Scientific classification
- Kingdom: Animalia
- Phylum: Chordata
- Class: Reptilia
- Order: Squamata
- Family: Scincidae
- Genus: Oligosoma
- Species: O. roimata
- Binomial name: Oligosoma roimata Patterson, Hitchmough & Chapple, 2013

= Oligosoma roimata =

- Genus: Oligosoma
- Species: roimata
- Authority: Patterson, Hitchmough & Chapple, 2013
- Conservation status: RR

Species of lizard

The Aorangi skink (Oligosoma roimata) is a species of lizards in the skink family. The species is native to New Zealand.

==Distribution==
In New Zealand O. roimata is endemic to the Poor Knights Islands, off the east coast of the Northland region. It is known to be present on the island of Aorangi.

==Related species==
Closely related species also present on Aorangi Island include Oligosoma hardyi.

==Relationships==
O. roimata is most closely related to Oligosoma ornatum, which is a variable species complex. Although morphological divergence is very minor, there is 8.7–9.8% sequence divergence (using the ND2 mitochondrial gene).
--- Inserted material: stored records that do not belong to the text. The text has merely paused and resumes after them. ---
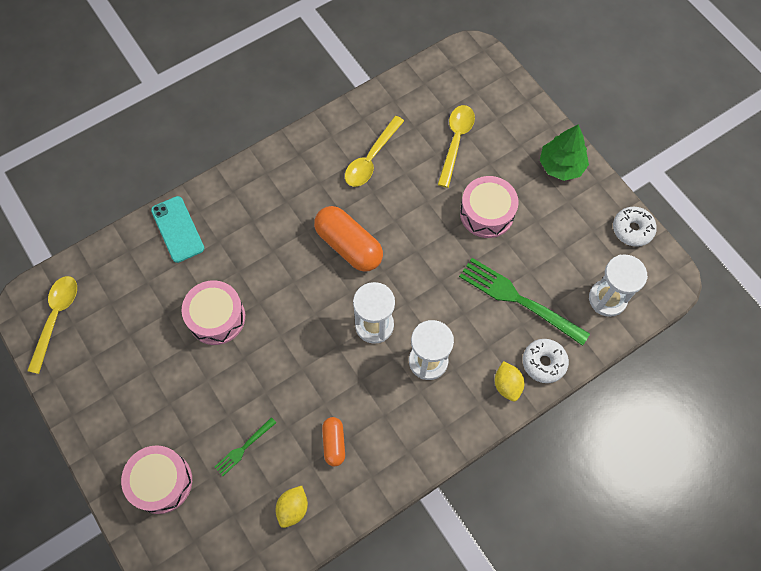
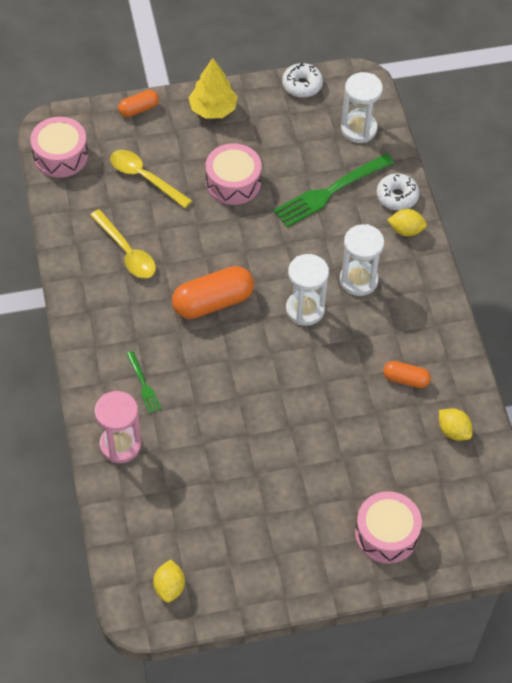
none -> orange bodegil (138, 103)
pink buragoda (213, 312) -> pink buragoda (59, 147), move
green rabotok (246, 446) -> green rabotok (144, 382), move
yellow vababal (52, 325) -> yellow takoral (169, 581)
O. roimata has been previously referred to informally as Cyclodina ornata "Poor Knights", Cyclodina ornata "PKI", and Oligosoma ornatum "Poor Knights Islands".

==Diagnosis==
From Oligosoma ornatum, the species can be recognised by its white venter. The venter of O. ornatum is usually flushed with variable colour, but may sometimes be white or cream. The ear opening
is slightly smaller than that of O. ornatum. The maximum snout-vent length (SVL) of about 63 mm is much less than that of O. ornatum which is about 80–85 mm.